Mosses & Liverworts
What are mosses?
There are two groups of bryophyta (see Plant Kingdom). One of them is mosses which represent an evolutionary step up from algae. They are simple green land plants with leaves and a stem and always without roots.
In many mosses, the leaves are only one cell thick, except for the midribs, which are sometimes present. The plant is normally attached to the ground by delicate, colourless or brown threads, the rhizoids.
Most mosses are found in areas with a humid and a cold to moderate warm climate. In the tropics, mosses are found especially in the mountains. In Europe, the south-western part of Ireland is a paradise for mosses.

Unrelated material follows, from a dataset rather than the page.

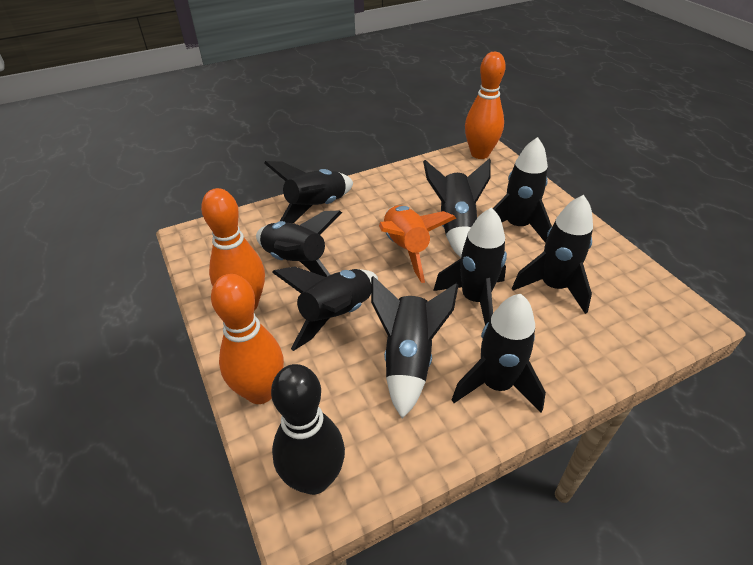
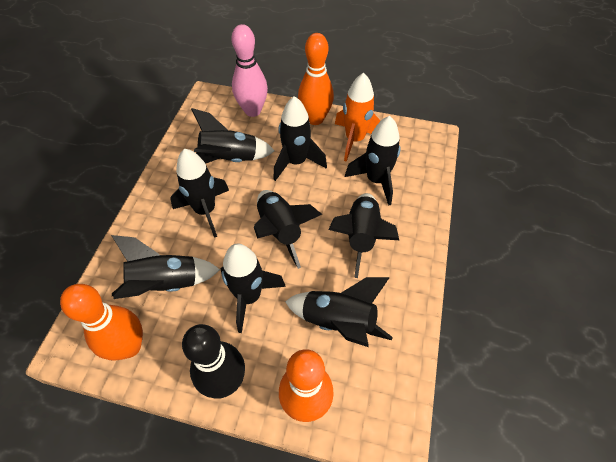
pink bowling pin: 0 -> 1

Mosses can reproduce asexually, by means of small clusters of cells or plates of tissue which break away and germinate to become new plants. Especially liverworts do this. It is believed by scientists that as the first land plants, mosses probably created the first forests, mini-ecosystems just 5cm or so high.
What are liverworts?
The other group of bryophyta are Liverworts. They are very similar to mosses. However, where the pointed `leaves' of mosses are arranged in spirals on the stems, liverworts have rounded (liver-shaped) `leaves' which grow flat in double rows.
There are approximately 8,500 species of liverworts. They are widely distributed, occurring from the arctic to the tropics. Although some grow in relatively dry places and a few are submerged aquatics, most liverworts occur in places where moisture is generally available, e.g., on damp soil or moist rotting logs, along shaded stream banks, on rocks in streams, or on wet rock outcroppings; a few even grow under saline conditions.